4.6 Intellectual Property .

(a) Part A of Section 4.6(a) of the Disclosure Schedule contains a true and complete list of all Transferred Intellectual Property that constitutes patents, patent applications, patent disclosures and invention disclosures, trademark and service mark registrations and applications, copyright registrations and applications, internet domain names, and material unregistered trademarks, service marks and copyrights, including all such Intellectual Property required in connection with the construction and operation of the Projects. Part B of Section 4.6(a) of the Disclosure Schedule contains a true and complete list of all other patents, patent applications, patent disclosures and invention disclosures, trademark and service mark registrations and applications, copyright registrations and applications, internet domain names, and material unregistered trademarks, service marks and copyrights used or held for use in connection with the Business, including all such Intellectual Property required in connection with the construction and operation of the Projects (other than Transferred Intellectual Property).

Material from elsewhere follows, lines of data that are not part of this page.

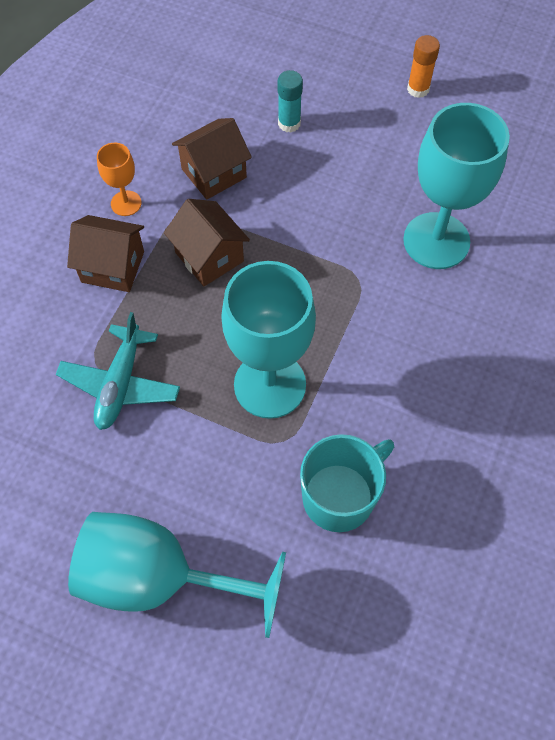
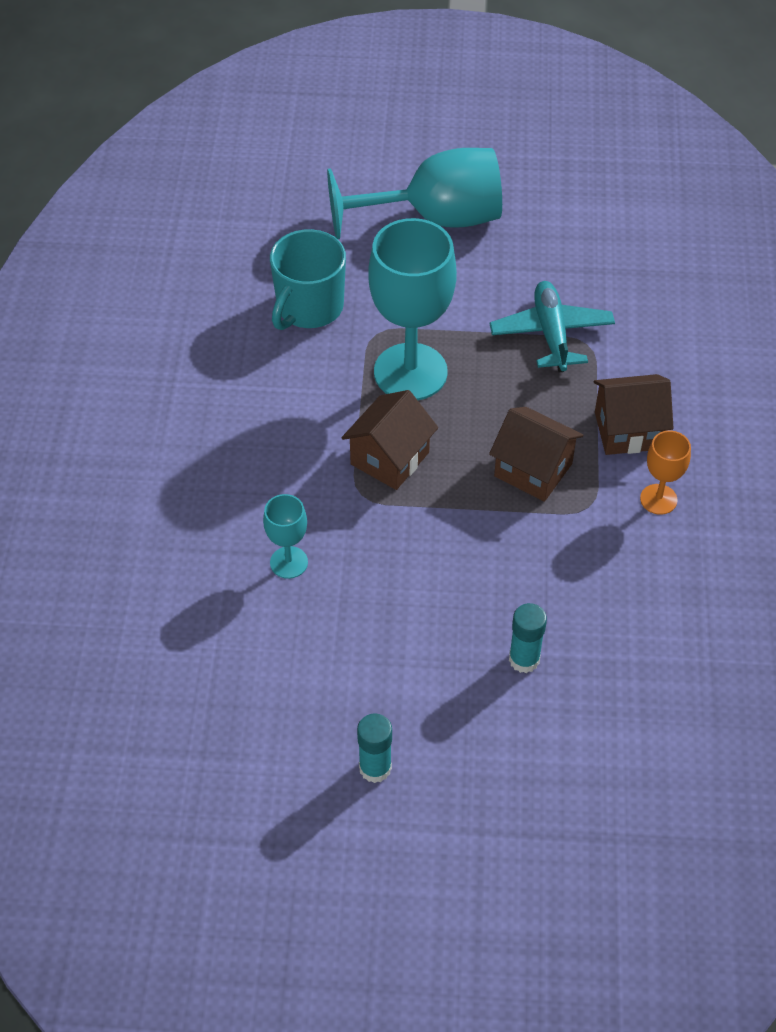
camera: 160 degrees right, 10 degrees down
(214, 173) = (581, 564): brown house -> brown house (390, 458)
(418, 89) = (375, 768): orange glue stick -> turquoise glue stick
(436, 241) = (289, 562): turquoise goblet -> turquoise goblet, size x0.47

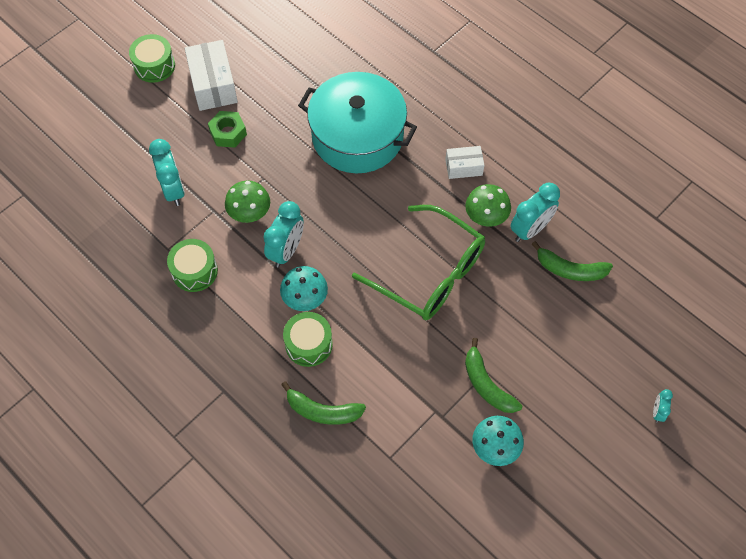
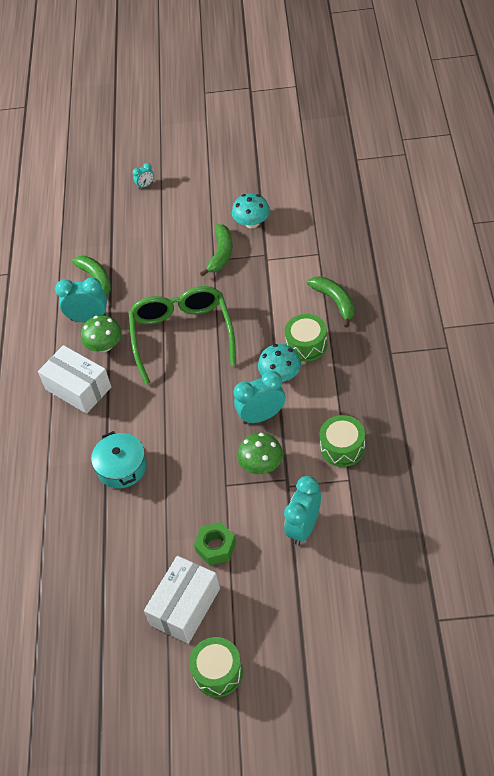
camera: 130 degrees left, 10 degrees down
(357, 136) = (122, 467): turquoise pot -> turquoise pot, size x0.53
(463, 167) = (78, 388): white box -> white box, size x1.72

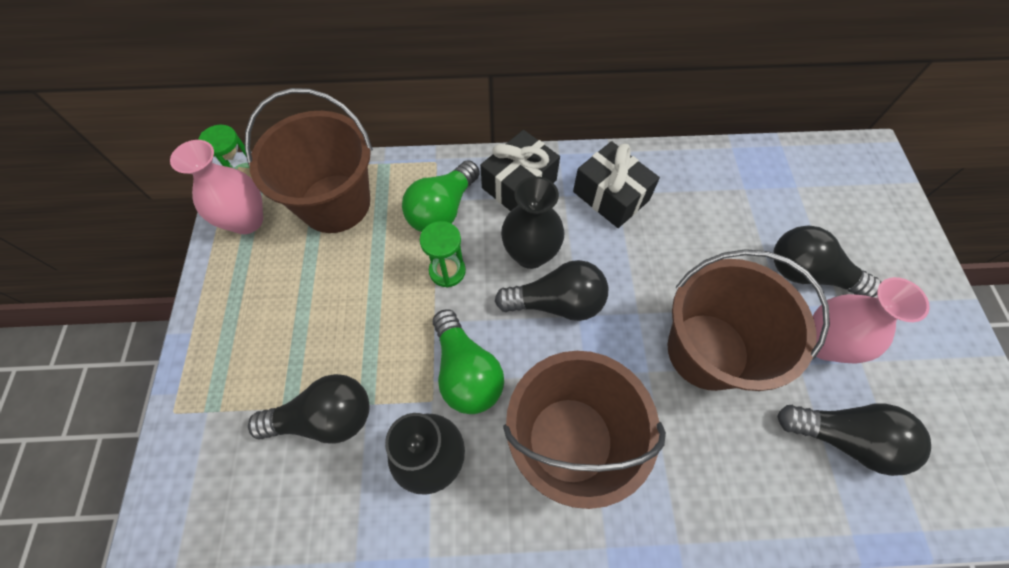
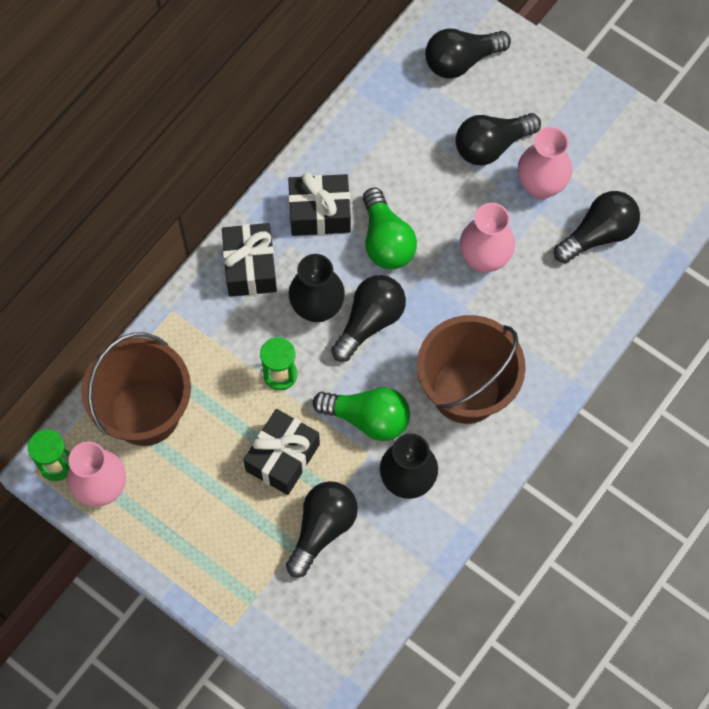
camera: 50 degrees left, 5 degrees up
(372, 330) = (282, 457): none -> black gift
(442, 210) = (223, 339): green light bulb -> green light bulb (386, 241)
(707, 351) = (484, 259): brown bucket -> pink vase
(843, 196) = (461, 61): none -> black light bulb

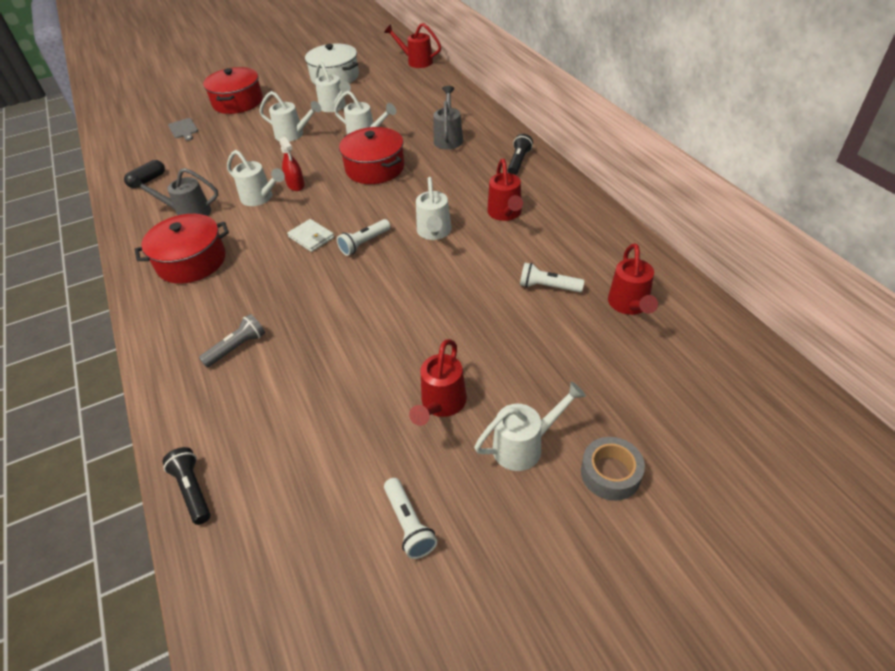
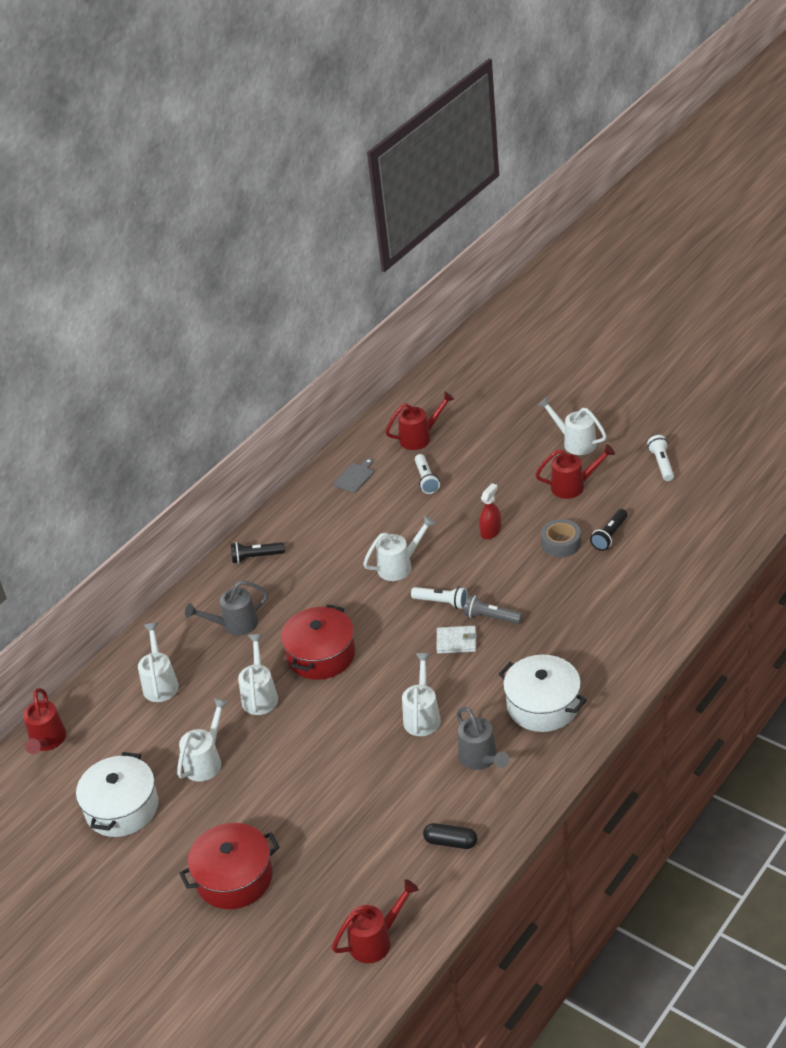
camera: 115 degrees left, 5 degrees down
(183, 129) = (329, 890): grey cutting board -> grey cutting board (355, 477)
(191, 261) = (543, 705): red pot -> white pot
(193, 490) = (722, 559): black flashlight -> black flashlight (609, 536)
(237, 347) = (608, 610): grey flashlight -> grey flashlight (491, 617)
(293, 135) = (288, 764): white watering can -> white watering can (160, 683)
(295, 185) = (384, 701): red spray bottle -> red spray bottle (490, 531)
(311, 237) = (456, 641): white wallet -> white wallet turned 75 degrees clockwise
(409, 524) = (661, 464): white flashlight -> white flashlight turned 45 degrees counterclockwise
(505, 213) = (346, 535): red watering can -> red watering can (375, 940)
(610, 473) = (567, 407): grey tape -> grey tape (561, 543)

Except as disclosed in Section 4.6(a) of the Disclosure Schedule, with respect to each item of Intellectual Property required to be listed on Section 4.6(a) of the Disclosure Schedule , (i) one of the ADA-ES Entities is the sole owner and possesses all right, title and interest in and to the item, (ii) none of the ADA-ES Entities has granted to any Person any license, option or other rights in or to such item, (iii) no action, suit, proceeding, hearing, investigation, charge, complaint, claim or demand is pending or, to ADA-ES’s Knowledge, is threatened that challenges the validity, enforceability, registration, use or ownership of the item and (iv) any registration with, application to, filing with and/or issuance from any Governmental Authorities with respect to the item is subsisting, unexpired and in full force and effect.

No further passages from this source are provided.